As Roger Ebert notes: "The dialogue is jammed with code words, catch phrases and fashionable pseudo-psychological jargon: everybody in the movie seems to have learned the language out of the back issues of Mother Earth News and Psychology Today."

There is still a good deal of this culture in Marin County today.

As the film begins, Tuesday Weld, Martin Mull, and their daughter are installed firmly in the culture of fern bars, Beamers and "I'm ok, you're ok," but Martin is sick of relationship talks and would like to get laid a little more often, while Tuesday feels they don't really communicate. Their teenaged daughter is chafing at parental restraint, and Tuesday is usually on her side. Their world includes Tommy Smothers as a new age minister, Peter Bonerz as a POP psychologist, Sally Kellerman as a free spirit into serial bigamy, and a host of others.

Then their lives start to collapse. Their daughter runs away to join a San Francisco religious cult; Martin has an affair with his secretary (at an orgy); and Tuesday has an affair with her dog groomer, then moves out.

"Kate left me."

"'Right on' your ass. This is serious. She even took the Cuisinart."

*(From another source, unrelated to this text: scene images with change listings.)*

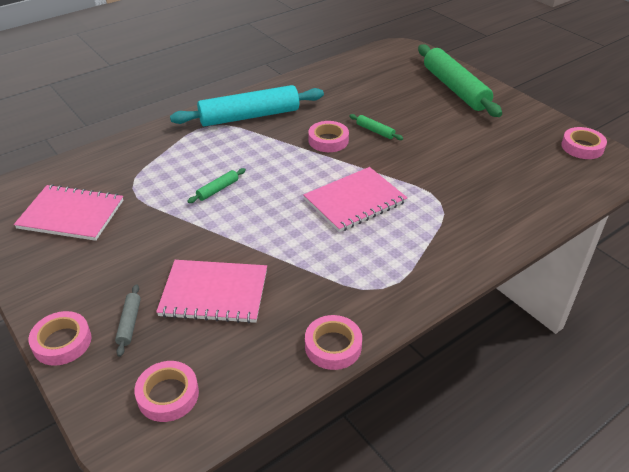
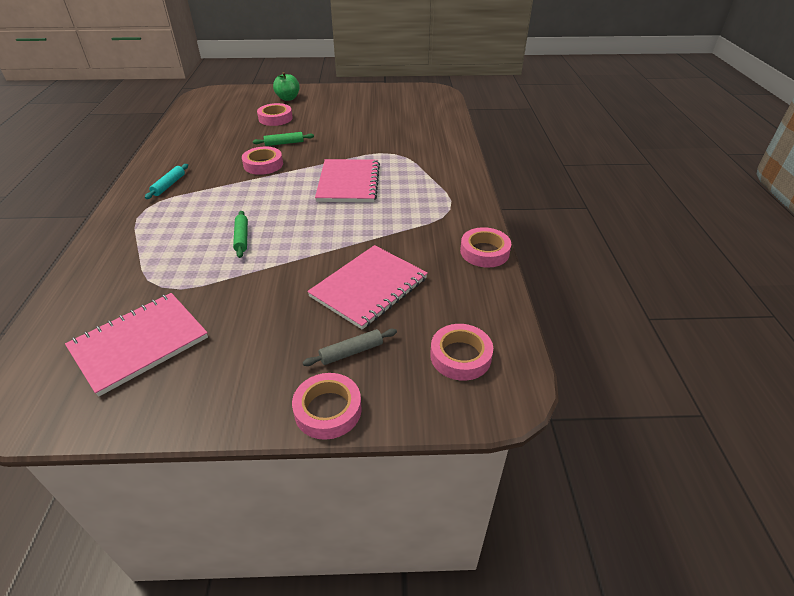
camera: 55 degrees left, 0 degrees up
(129, 323) = (351, 352): grey rolling pin -> grey rolling pin turned 60 degrees counterclockwise
(249, 116) = (169, 185): turquoise rolling pin -> turquoise rolling pin, size x0.41
(455, 88) = (288, 98): green rolling pin -> green apple
(582, 147) = (408, 92): pink tape -> pink tape (275, 118)

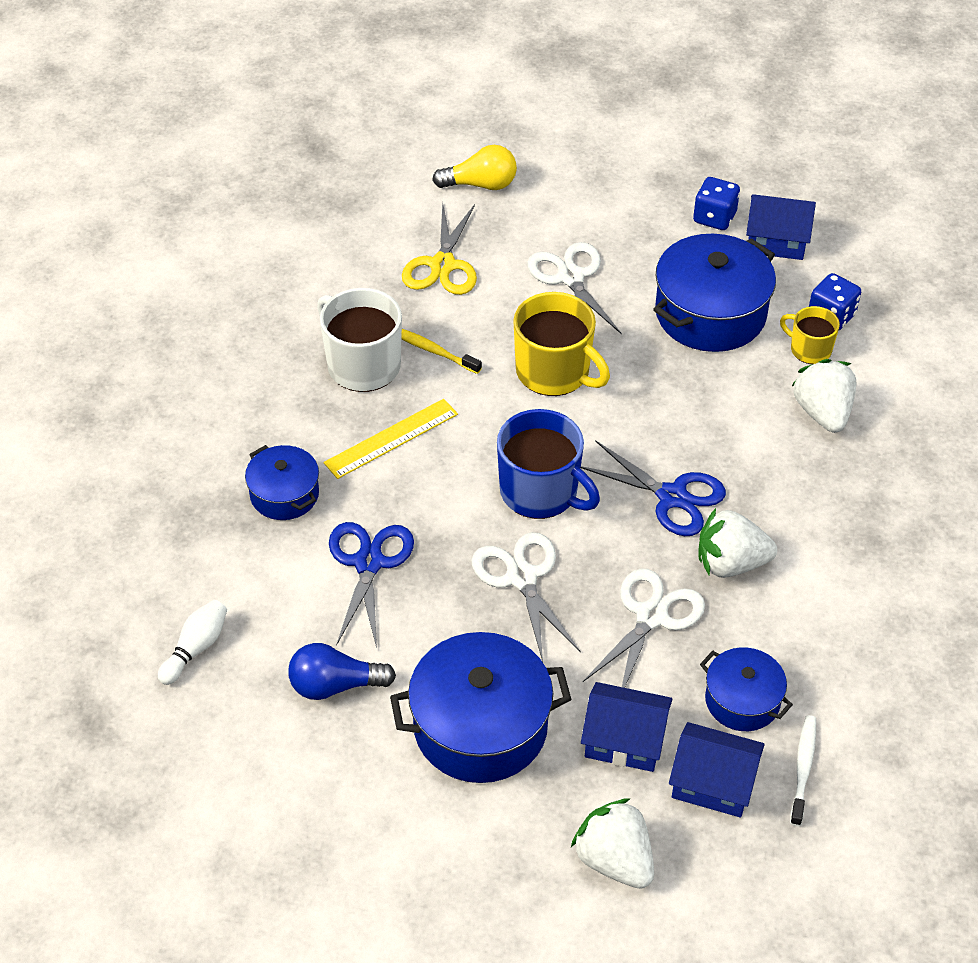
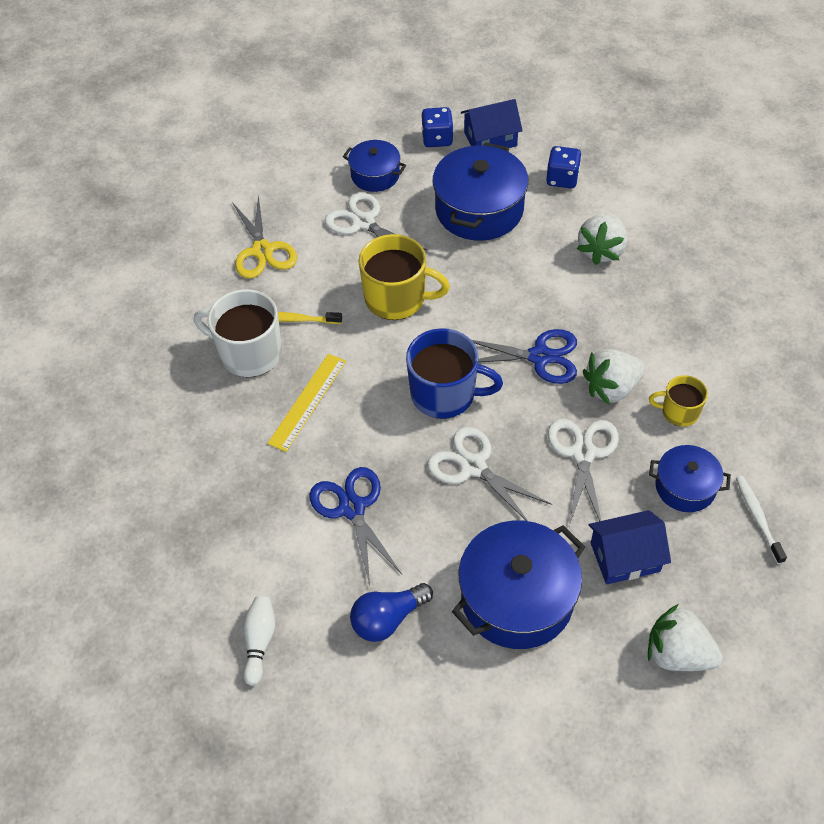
camera: 25 degrees left, 5 degrees up
(284, 494) = (252, 483): blue pot -> blue pot (375, 175)
(481, 184) = (252, 178): yellow light bulb -> none
(713, 783) = (705, 559): blue house -> none
(809, 349) = (563, 208): yellow mug -> yellow mug (679, 412)
(822, 413) = (601, 250): white strawberry -> white strawberry turned 120 degrees counterclockwise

It is one of my favorite films from the 80s, and it's finally available on DVD.

DVD INFO

* widescreen anamorphic

 

 

 

 

 

 

THE CRITICS AND ACADEMIES

   
1.5 Roger Ebert (of 4 stars)
   

THE PEOPLE

   
6.6 IMDB summary (of 10)

THE BOX OFFICE

Box Office Mojo. It grossed ten million dollars.

 

NUDITY REPORT

  • Tuesday Weld - one breast.
  • Patch Mackenzie and Sally Kellerman - breasts
  • Extras: breasts and buns in the orgy group.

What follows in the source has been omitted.